Archaeology
Wildebeest Kuil
This
web page gives you but a taste of the Wildebeest Kuil Rock Art
Centre outside Kimberley in the Northern Cape, South Africa. Visit
it as soon as you can!
Your gate-way to Wildebeest Kuil's rock art is a visitors' centre where displays and a 25-minute film introduce you to the site. Our community-based guides are trained to take you over the site or choose to go on an audio tour of the site (you will receive a small portable audio player), and you will enjoy equally fascinating commentary at each of 10 marked "stations".
On your return, the N//aoh Djao shop at the Centre is the premier outlet for art and craftwork made by the !Xun and Khwe San community, the owners of the surrounding farms. Rock Art books also available; and refreshments. Facilities (auditorium, fully equipped kitchen etc.) can be hired for small conferences, end-of-year functions and the like.
Join the Friends of Wildebeest Kuil to receive a regular newsletter and take part in our activities:

Rock engravings form part of South Africa's national estate. The Wildebeest Kuil Rock Art Centre was developed and is run by the Northern Cape Rock Art Trust and, with the site itself, is situated within a servitude held by the Trust for public access. The farm belongs to the !Xun and Khwe Communal Property Association. The !Xun and Khwe CPA is a principal partner in the management of the site. Staff at the site are employed with the provincial funding through the McGregor Museum which managed the site on a daily basis.
Premier EM Dipico's Opening Speech
ROCK ART – BACKGROUND
In South Africa, there are 15,000 recorded rock art sites and probably as many as yet unrecorded. The art occurs in two forms: engravings and paintings. Engravings are found mostly on the dry inland plateau of South Africa, while paintings occur mostly in the mountainous areas, such as the Drakensberg and the Cederberg.
WHO MADE THE ENGRAVINGS ?
Most of the rock art in Southern Africa was made by Later
Stone Age people, ancestors of the historical San.
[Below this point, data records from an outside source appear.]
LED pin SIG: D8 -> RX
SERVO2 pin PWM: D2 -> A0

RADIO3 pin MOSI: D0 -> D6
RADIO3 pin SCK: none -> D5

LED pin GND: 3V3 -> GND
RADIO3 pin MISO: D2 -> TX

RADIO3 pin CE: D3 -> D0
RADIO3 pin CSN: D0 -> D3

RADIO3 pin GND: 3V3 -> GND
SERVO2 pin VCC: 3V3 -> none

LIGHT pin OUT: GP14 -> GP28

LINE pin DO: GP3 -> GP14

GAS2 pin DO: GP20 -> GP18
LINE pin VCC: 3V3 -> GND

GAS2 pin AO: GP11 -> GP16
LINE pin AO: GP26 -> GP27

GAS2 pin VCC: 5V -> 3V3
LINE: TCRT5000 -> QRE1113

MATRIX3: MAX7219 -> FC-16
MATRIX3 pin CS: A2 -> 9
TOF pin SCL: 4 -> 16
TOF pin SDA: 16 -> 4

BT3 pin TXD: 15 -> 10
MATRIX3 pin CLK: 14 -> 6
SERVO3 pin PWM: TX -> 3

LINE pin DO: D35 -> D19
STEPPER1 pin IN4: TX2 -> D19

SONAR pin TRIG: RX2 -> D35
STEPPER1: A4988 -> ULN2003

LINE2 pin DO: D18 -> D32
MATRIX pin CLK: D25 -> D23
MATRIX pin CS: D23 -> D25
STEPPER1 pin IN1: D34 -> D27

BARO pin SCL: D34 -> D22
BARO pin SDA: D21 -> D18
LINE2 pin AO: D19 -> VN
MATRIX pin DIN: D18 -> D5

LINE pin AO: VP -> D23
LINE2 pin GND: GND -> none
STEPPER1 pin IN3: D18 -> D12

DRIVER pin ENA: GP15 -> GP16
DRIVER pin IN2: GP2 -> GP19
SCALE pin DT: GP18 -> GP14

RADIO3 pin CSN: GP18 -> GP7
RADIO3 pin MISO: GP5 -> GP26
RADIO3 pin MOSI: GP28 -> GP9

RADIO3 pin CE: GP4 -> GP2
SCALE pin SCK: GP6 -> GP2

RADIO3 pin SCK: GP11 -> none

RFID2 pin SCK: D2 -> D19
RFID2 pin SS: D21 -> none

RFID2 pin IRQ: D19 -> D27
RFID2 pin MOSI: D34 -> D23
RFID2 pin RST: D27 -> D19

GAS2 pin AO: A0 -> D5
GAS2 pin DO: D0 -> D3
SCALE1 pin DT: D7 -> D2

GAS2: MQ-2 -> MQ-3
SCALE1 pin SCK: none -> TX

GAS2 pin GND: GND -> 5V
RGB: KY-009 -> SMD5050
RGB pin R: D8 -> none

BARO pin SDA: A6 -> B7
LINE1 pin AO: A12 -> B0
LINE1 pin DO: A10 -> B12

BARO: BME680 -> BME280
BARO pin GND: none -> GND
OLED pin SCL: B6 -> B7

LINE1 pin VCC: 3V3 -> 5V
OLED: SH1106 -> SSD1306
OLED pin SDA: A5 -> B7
People who called
themselves /Xam from the northern Karoo and the Postmasburg
District, who were interviewed in the 1870s, said their fathers had
made engravings of animals. Some of South Africa’s rock art has been
linked with Khoekhoe herders and with Bantu-speaking farmers.
HOW WERE THE ENGRAVINGS MADE?
The engravings at Wildebeest Kuil were made by the 'pecking'
technique: a hard, pointed stone was used to chip away the outer
crust of the rock, exposing the lighter coloured rock beneath. With
time, the exposed portions become as dark as the outer crust through
weathering and the build-up of desert varnish.
HOW OLD ARE THE ENGRAVINGS?
It is not known exactly how old the engravings at Wildebeest Kuil
are, but it is estimated they were made between 1,000 and 2,000
years ago. Engraved stones have been found at Wonderwerk Cave near
Kuruman in levels dating between 2,000 and 10,000 years ago and rock
paintings have been dated in southern Namibia to about 27 000 years
ago, indicating that the tradition of Southern African art is an
exceptionally long one. An engraved piece of ochre from Blombos Cave
on the south Cape coast is dated to 77 000 years ago.
WHAT DO THE ENGRAVINGS MEAN?
Research indicates that the engravings are not products of idle
doodling, nor are they straightforward narratives, but comprise a
sophisticated religious art associated with rituals in San society
mediated by medicine people or shamans. It was believed that power
received through controlled use of trance could harnessed to heal
the sick, control animals, and make rain. It is suggested that many
of the engravings were inspired by visions experienced during
trance, and were depicted on the rocks so that others could share
and draw inspiration from them. They may relate particularly to
rain-making rituals.
Sites chosen by the artists for their engravings were probably
significant places in local beliefs. The andesite rock surfaces at
Wildebeest Kuil may have been, to the artists, a kind of interface
with the spirit world. A number of curious “unfinished” images of
animals at Wildebeest Kuil may represent the “luring” of the power
of these animals from the spirit world behind the rock. The magical
expanses of smooth, glaciated rock surface at Driekopseiland and
Nooitgedacht may similarly have been marked with rock art because
they were in some way special places in local religious belief.
DID YOU KNOW?
Some engravings from Wildebeest Kuil were removed and exhibited at
the Colonial and Indian Exhibition in London in 1886, and are
currently in the collection of the British Museum. Early removals of
the art were often rationalised in terms of preserving the art in
museum contexts. We now know that placement of the art within a site
was significant, and removal thus destroys part of its meaning.